WASHINGTON, DC -- MARCH 27: Sweetgreen founder, Jonathan Neman for Just Asking Profile…. (photo by Andre Chung for The Washington Post)

Jonathan Neman, 30, founded the Sweetgreen salad and yogurt chain in 2007 with two friends from Georgetown University, Nick Jammet and Nate Ru. Since then, they have expanded to Philadelphia, New York and Boston. Their first West Coast store recently opened in Neman’s native Los Angeles. He lives in Washington and New York.

What did you think you would do after college?

I wanted to be an entrepreneur of some sort, something in the start-up world with music or technology, but not quite like this. I never worked in the food industry before.

How did you meet your co-founders?

Nick was the first person I met [at Georgetown]. Nate I met first day at school in Accounting 101. We were both from L.A., and L.A. people have a weird way of finding each other, maybe because we dress different.

How do L.A. people dress?

We wear tighter pants. Converse instead of boat shoes. Lakers T-shirts.

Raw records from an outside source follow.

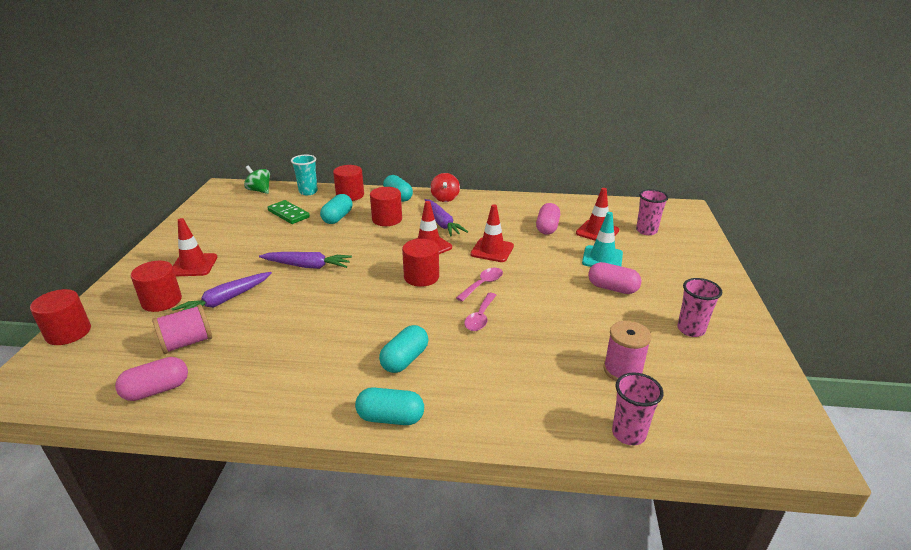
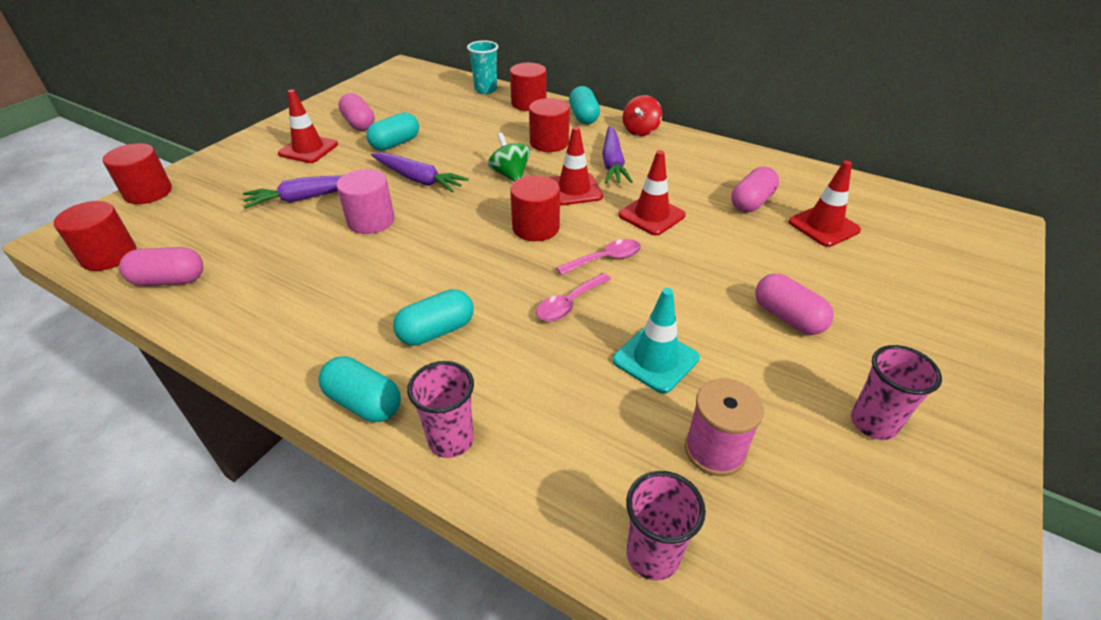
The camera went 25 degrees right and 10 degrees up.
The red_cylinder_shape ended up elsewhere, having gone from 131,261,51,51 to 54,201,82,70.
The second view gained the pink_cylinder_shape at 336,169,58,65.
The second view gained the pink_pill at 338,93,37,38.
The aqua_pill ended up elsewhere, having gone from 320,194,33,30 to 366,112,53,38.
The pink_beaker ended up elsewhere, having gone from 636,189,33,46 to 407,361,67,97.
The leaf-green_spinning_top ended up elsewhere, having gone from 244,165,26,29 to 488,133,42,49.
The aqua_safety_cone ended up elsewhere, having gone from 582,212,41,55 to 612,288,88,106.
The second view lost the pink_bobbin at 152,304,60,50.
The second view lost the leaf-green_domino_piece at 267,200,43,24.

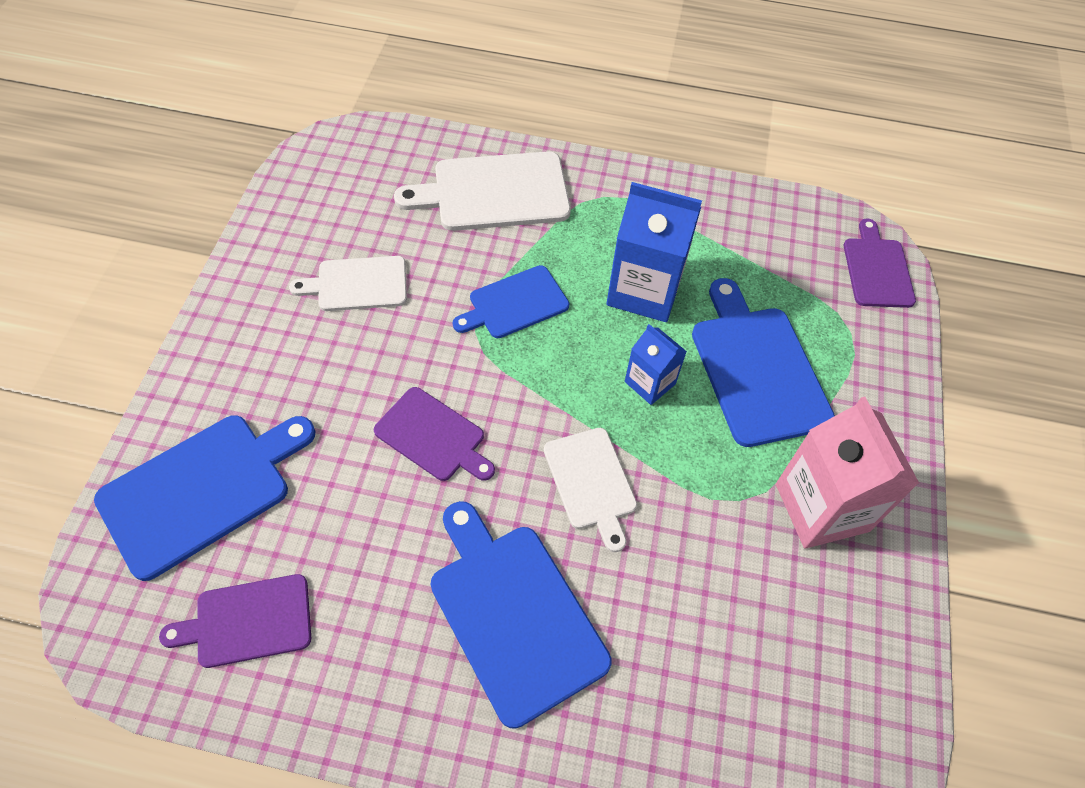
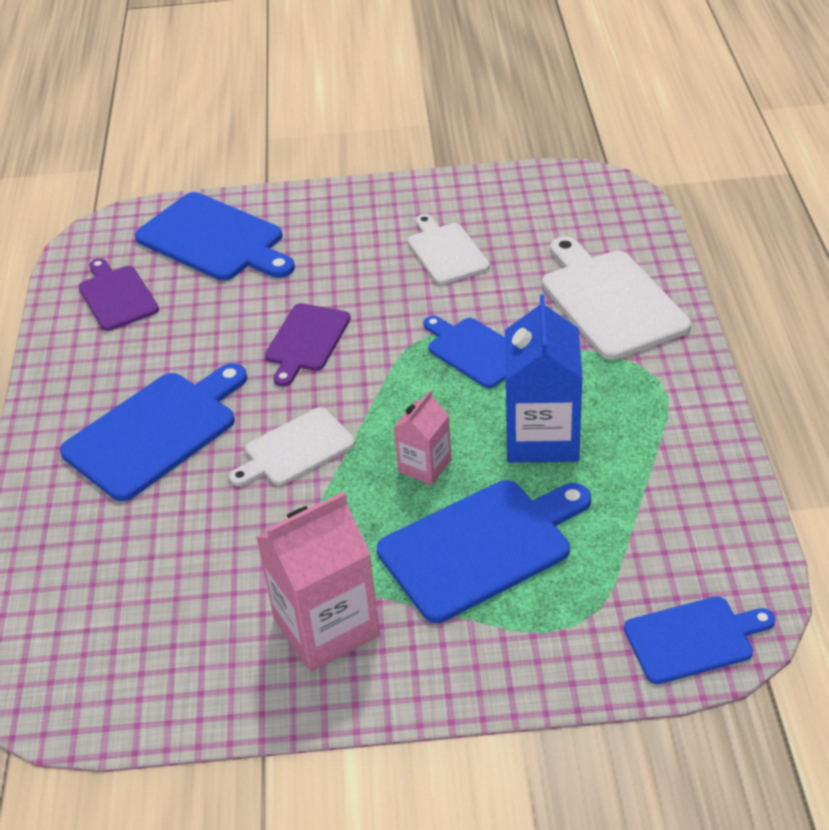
The camera went 80 degrees right and 15 degrees down.
What was the royal_blue_carton at 625,324,62,81 turned into the pink_carton at 393,390,58,95.
What was the violet_chopping_board at 844,219,72,89 turned into the royal_blue_chopping_board at 624,596,151,88.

I read that you three raised $300,000 from friends, family and classmates. Did you have to pay them back? Do they get free salad for life?

[Laughs.] They do not get free salad for life. They are still shareholders of the company.

Name some kinks you worked out in the early days.

Ah, man! Everything. When it started we had very little understanding of operating a restaurant. When we opened that first store [on M Street], it was so small it forced us to keep things so simple.

A Boston writer once told you he thought Sweetgreen’s founders would be women. Do you get that a lot, that eating salad is unmasculine?

[Laughs.] I don’t think so. Our customers are almost evenly split between men and women. When we started it was much more women. Some men maybe go there because women are there.

Does being a salad guru do much for your love life?

Uh. [Laughs.] I have a girlfriend now. Maybe in a previous life.

Name your favorite unhealthy thing to eat.

I’m going to say there are so many things — a pork bun from Momofuku. I love to eat. Part of why we created Sweetgreen is it allows you to eat other things at other times. It isn’t this prescriptive, preachy, “You have to eat this all the time.”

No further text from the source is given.